There's a Word for 'Snitches Get Stitches'
WHY YOU SHOULD CARE
Because talk is cheap … and can get you killed.
By Libby Coleman
Part of an occasional series on unusual words we wish we had in English.
Beyond the whacking and the racketeering, there was one underlying theme that played out over and over in The Sopranos: Snitches get stitches, a kind of Golden Rule for crime. There were guys playing both ends — the FBI and the Mafia — against the middle. Bozos flipping while other criminals were zipping their lips.
There’s a word in Italian for the expectation that you’ll keep your mouth shut.
Omertà: A code of silence about criminal activity and a refusal to give evidence to authorities
Omertà: the name of Mario Puzo’s final book in the Godfather trilogy and nearly the name of a television show starring Sylvester Stallone. Omertà’s linguistic history is fuzzy. One of the origins, according to NYU professor Ruth Ben-Ghiat, is the word “umilita,” which means humility. “It’s about the individual submitting to the group,” Ben-Ghiat says. Better keep quiet if you have any respect for something larger than yourself.
Emanuel Rota tells a different story of its beginnings: The most credible etymology, he says, is “homo,” in the way the word refers to a quintessential manly man. True men, some traditionalists think, don’t blab the way women do. The opposite of omertà in Sicilian is quaquaraquà — a version of blah blah blah. A blabbermouth, someone who talks all the time. “Omertà” entered the Italian dictionary in 1877 as the Mafia perfected its organized, criminal ways. At the time, the Mafia helped landlords police their agricultural estates, Ben-Ghiat says.
Contrary to what one might think from their isolated, bubbled existence, the Mafia is still alive and well. In Italy, the anti-Mafia chief last month told an Italian daily that the Mafia had to be kept at bay, away from reconstruction efforts after an earthquake caused the collapse of a number of buildings. In the U.S., 2011 saw the largest single-day assemblage of Mafiosi defendants in America, according to New York Times journalist Selwyn Raab. “Despite half a century of law enforcement campaigns, New York’s Cosa Nostra (‘Our Thing’) continues to prosper,” he wrote. Perhaps in part because of omertà, no?

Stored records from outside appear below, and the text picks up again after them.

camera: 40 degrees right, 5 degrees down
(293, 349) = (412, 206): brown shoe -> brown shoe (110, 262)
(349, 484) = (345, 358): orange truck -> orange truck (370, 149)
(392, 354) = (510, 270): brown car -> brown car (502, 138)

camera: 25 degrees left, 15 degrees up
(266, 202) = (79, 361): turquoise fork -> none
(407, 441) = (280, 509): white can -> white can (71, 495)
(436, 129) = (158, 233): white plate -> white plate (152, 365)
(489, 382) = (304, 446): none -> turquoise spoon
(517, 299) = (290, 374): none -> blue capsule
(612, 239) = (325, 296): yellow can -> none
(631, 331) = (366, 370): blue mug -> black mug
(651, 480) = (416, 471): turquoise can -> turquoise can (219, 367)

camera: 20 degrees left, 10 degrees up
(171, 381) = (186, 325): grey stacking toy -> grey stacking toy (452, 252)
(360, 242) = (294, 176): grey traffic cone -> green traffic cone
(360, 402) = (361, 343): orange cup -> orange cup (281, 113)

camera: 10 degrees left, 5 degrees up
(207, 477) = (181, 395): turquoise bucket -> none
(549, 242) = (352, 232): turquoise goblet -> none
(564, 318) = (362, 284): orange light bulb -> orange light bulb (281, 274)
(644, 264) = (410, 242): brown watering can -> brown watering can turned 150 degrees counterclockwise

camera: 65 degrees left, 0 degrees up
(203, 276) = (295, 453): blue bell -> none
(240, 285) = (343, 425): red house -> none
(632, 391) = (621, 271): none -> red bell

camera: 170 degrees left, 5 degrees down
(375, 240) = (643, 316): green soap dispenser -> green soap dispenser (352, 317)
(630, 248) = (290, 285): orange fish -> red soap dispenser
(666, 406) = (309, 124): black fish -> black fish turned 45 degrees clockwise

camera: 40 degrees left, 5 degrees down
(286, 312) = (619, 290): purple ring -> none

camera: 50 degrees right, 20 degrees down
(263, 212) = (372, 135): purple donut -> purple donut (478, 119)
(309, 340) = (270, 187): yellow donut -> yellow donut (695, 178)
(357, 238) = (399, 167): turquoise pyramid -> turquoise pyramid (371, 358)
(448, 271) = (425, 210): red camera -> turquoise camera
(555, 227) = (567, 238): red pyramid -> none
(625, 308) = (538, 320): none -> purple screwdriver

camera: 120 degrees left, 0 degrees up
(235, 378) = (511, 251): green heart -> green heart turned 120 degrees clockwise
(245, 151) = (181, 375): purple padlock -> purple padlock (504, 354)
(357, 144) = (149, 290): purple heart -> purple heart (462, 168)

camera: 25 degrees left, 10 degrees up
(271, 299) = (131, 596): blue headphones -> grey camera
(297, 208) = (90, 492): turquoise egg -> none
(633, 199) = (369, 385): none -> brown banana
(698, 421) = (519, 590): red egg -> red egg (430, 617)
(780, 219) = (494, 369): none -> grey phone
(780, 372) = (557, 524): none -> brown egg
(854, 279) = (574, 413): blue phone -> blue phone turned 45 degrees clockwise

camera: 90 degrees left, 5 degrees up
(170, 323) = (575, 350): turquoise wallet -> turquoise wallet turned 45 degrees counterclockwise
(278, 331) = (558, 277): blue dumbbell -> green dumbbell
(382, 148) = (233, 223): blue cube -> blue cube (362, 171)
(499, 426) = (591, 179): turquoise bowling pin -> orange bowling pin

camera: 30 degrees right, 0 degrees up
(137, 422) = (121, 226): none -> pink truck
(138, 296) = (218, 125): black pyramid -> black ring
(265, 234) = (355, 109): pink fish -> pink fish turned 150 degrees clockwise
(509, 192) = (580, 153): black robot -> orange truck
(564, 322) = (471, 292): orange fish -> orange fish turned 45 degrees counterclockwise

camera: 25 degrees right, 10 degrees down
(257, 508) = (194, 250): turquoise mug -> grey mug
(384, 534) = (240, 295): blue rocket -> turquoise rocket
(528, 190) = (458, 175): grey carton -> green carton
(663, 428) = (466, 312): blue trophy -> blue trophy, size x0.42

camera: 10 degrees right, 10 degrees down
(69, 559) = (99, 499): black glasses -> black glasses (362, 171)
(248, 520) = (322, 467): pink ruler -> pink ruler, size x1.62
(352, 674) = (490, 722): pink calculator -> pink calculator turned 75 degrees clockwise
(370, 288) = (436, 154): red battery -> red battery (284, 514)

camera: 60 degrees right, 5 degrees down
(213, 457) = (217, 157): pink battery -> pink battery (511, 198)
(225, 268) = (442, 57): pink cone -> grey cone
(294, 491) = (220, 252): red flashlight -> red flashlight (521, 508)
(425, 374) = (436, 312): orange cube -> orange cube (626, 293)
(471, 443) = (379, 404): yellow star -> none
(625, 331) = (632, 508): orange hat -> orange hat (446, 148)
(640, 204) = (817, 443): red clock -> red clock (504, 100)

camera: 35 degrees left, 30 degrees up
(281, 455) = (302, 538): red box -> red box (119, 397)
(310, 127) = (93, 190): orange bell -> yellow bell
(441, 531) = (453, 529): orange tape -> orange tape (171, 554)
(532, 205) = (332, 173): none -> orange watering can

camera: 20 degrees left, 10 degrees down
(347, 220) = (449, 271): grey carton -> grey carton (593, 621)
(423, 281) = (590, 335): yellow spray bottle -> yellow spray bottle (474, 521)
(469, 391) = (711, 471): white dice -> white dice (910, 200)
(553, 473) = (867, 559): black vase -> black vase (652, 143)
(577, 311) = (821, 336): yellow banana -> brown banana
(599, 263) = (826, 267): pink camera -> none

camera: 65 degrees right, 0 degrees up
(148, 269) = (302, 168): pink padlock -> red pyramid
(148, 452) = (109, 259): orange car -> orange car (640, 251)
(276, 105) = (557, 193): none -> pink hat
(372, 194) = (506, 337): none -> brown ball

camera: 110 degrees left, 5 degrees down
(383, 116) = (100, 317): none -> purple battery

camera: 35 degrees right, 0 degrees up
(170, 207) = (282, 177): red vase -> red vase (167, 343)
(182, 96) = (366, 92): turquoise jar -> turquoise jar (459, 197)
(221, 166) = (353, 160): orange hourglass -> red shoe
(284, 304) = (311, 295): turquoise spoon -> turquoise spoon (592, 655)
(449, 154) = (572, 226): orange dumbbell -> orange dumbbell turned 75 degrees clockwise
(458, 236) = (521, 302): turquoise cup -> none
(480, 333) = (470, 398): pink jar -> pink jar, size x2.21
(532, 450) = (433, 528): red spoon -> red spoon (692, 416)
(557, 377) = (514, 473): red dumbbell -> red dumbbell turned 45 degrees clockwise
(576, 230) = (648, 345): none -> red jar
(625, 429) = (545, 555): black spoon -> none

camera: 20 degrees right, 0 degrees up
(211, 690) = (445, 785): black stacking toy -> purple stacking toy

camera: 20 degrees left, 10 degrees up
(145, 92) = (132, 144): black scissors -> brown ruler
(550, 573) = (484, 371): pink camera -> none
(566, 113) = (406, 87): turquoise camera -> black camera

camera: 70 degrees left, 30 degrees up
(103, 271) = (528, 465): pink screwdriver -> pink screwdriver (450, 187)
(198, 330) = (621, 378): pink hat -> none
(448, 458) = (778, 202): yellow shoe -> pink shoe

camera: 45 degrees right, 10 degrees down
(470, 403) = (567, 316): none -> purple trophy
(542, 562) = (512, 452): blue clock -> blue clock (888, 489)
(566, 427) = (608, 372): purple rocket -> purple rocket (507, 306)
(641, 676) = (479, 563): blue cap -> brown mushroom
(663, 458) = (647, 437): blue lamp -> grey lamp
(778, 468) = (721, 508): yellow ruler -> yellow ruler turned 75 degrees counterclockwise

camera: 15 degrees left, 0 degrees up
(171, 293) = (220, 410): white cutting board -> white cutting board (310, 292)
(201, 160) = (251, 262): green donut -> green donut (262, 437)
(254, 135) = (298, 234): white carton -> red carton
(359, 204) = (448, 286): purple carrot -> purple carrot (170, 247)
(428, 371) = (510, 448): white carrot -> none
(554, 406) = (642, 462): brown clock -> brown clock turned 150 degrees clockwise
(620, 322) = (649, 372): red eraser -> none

What started as a Mafia-specific rule has morphed into the “keep quiet” culture of many organizations in this era of advanced technology with lightning-speed information dissemination. In 2012, one author writing about Wall Street after the 2008 crash could not get a peep out of former employees. “The dictum of omertà is so powerfully reinforced that even after bankers and traders are no longer employed on Wall Street, many still stick to the party line,” William D. Cohan wrote. Politics operates similarly. According to former lawyer and CNN contributor Rachel Sklar, the nondisclosure agreement that Donald Trump’s campaign uses for its volunteers prohibits any criticism of the Republican nominee or his family for the rest of the volunteers’ lifetimes.
But according to omertà, we probably shouldn’t be talking about this.